How empty all those schemes are, and they are very many, which propose our necessity or which propose that we need to do this or that in order to assert or maintain our own existence, or to realize what may have been intended for us. Noting that we do devise as a convenience a kind of machinery of social and political and economic organization, we project that a more searching and more diligent devising would make use of what there is and organize reality into the mechanism. Noting that we do personify ourselves, that we devise a characterization by means of, say, the superego, or historical imperative, or evolutionary vectors, moral precept, or what we will, we project that our courage and intelligence have the means to produce in our own person the fulfilled and realized [sic] man who has dared to embody reality in himself, not flee from it, and so has permitted reality to have real being. But what there is — we are part of what there is — is what it is regardless of us. It has real being without our help. We are whatever we are, squirm or resolve what we will to avoid it. We can make as though to run away and leave only a token of ourselves behind, but the token we leave behind is what there is. Anything else is pretense and subterfuge. We need not want anything; nothing needs us to want.

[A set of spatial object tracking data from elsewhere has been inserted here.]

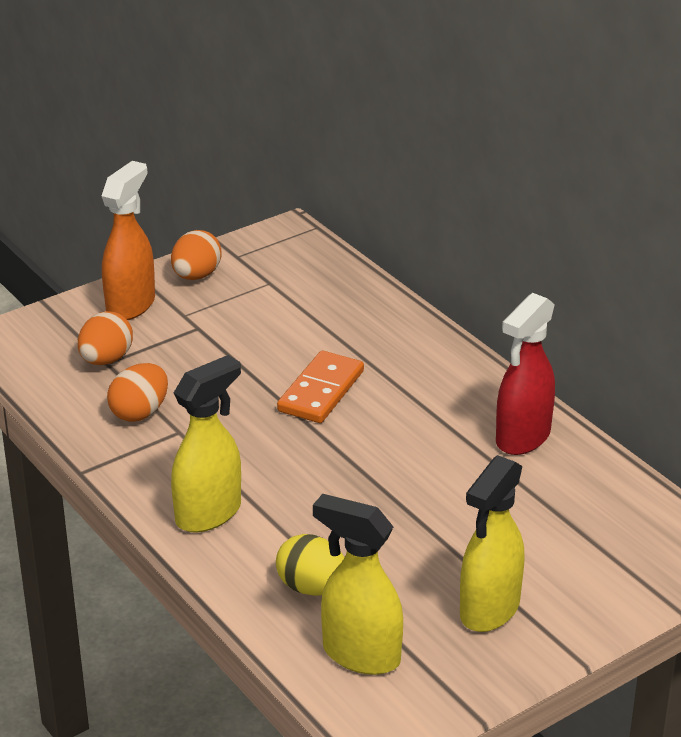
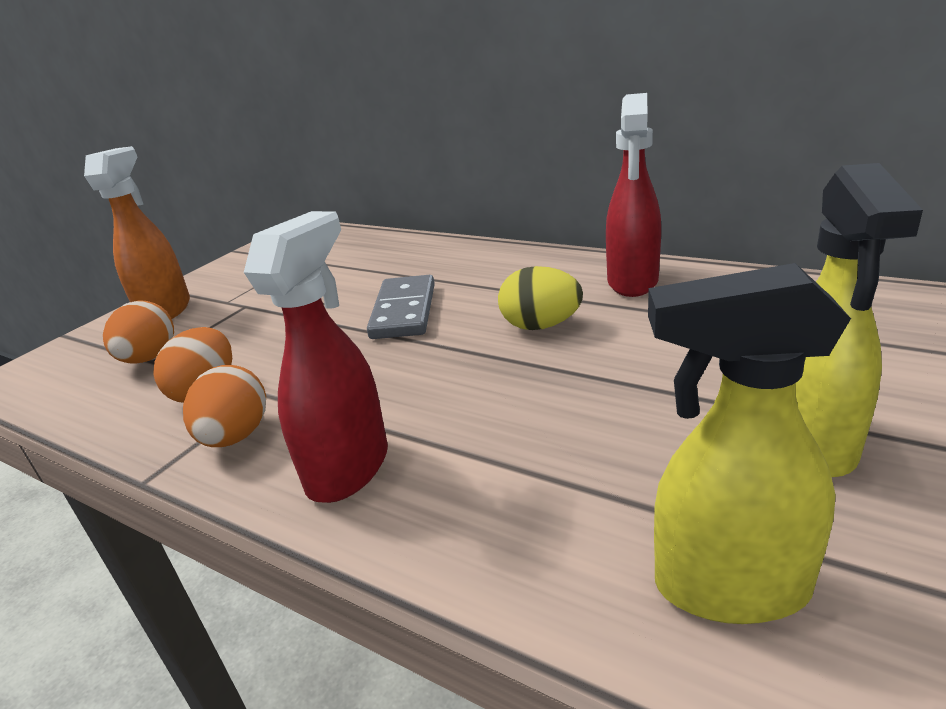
camera: 20 degrees left, 5 degrees down
(196, 276) = (227, 274): orange egg -> orange egg (236, 436)
(209, 513) = (349, 468): yellow spray bottle -> red spray bottle
(312, 588) = (562, 510): yellow egg -> yellow egg (541, 326)
(321, 391) = (403, 311): orange domino -> grey domino

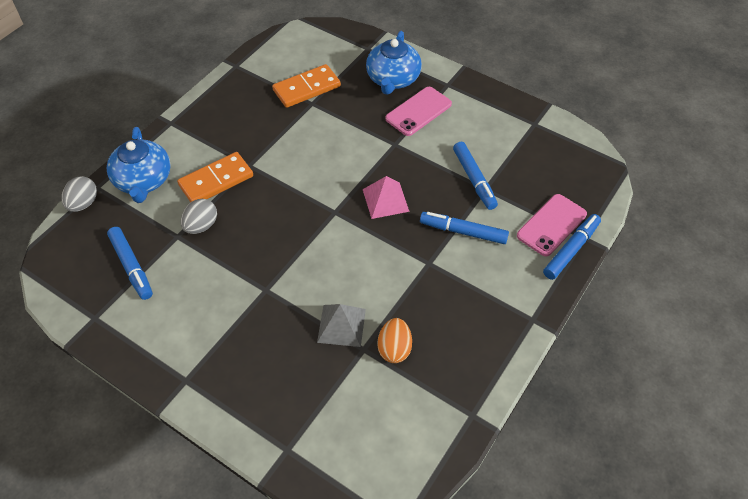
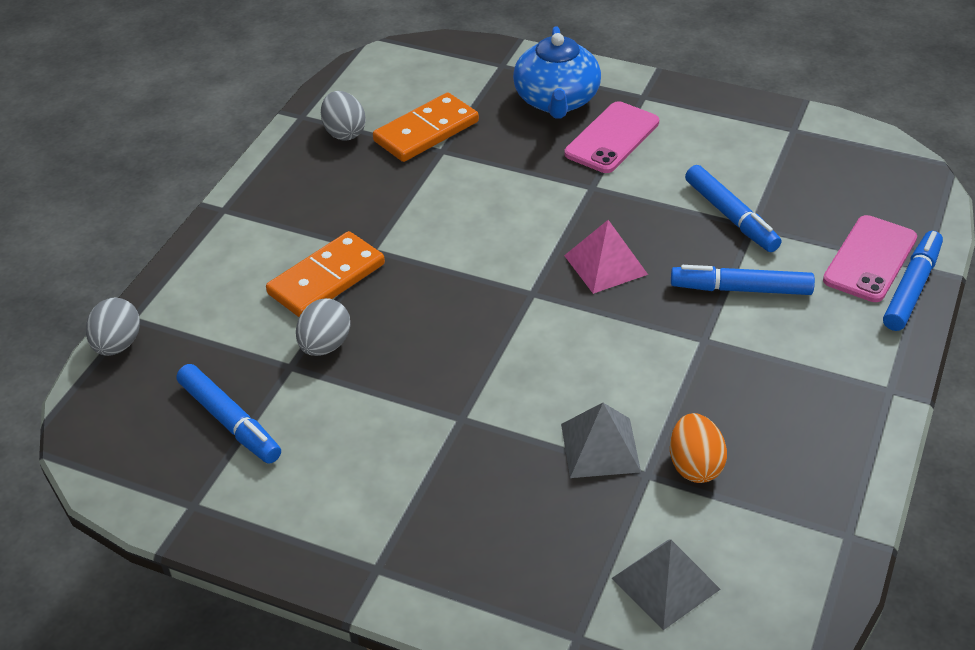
camera: 10 degrees left, 10 degrees down
(143, 181) = (207, 297): blue teapot -> none
(257, 81) = (344, 132): none -> grey egg
(350, 424) = (665, 583): none -> grey pyramid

There are things which we feel, certain angers, rejoicings, fears. These feelings astonish us. Set beside our expectation of a real world, they seem not to have the habit of reality. They seem unrelated, and there is a lapse of time before we take them as real in the absence of a more expected reality. We learn at last, and accept the learning at last, that these feelings come to us without our willing or acceding or inventing. They come from beyond our skin like approaches to us, like messages; and we respond, trembling and shaking, or vibrating in tune as though we were instruments a music were played on and we arch and turn to have the contact closer. Our responses are presences that tower around us, seemingly solid as stone.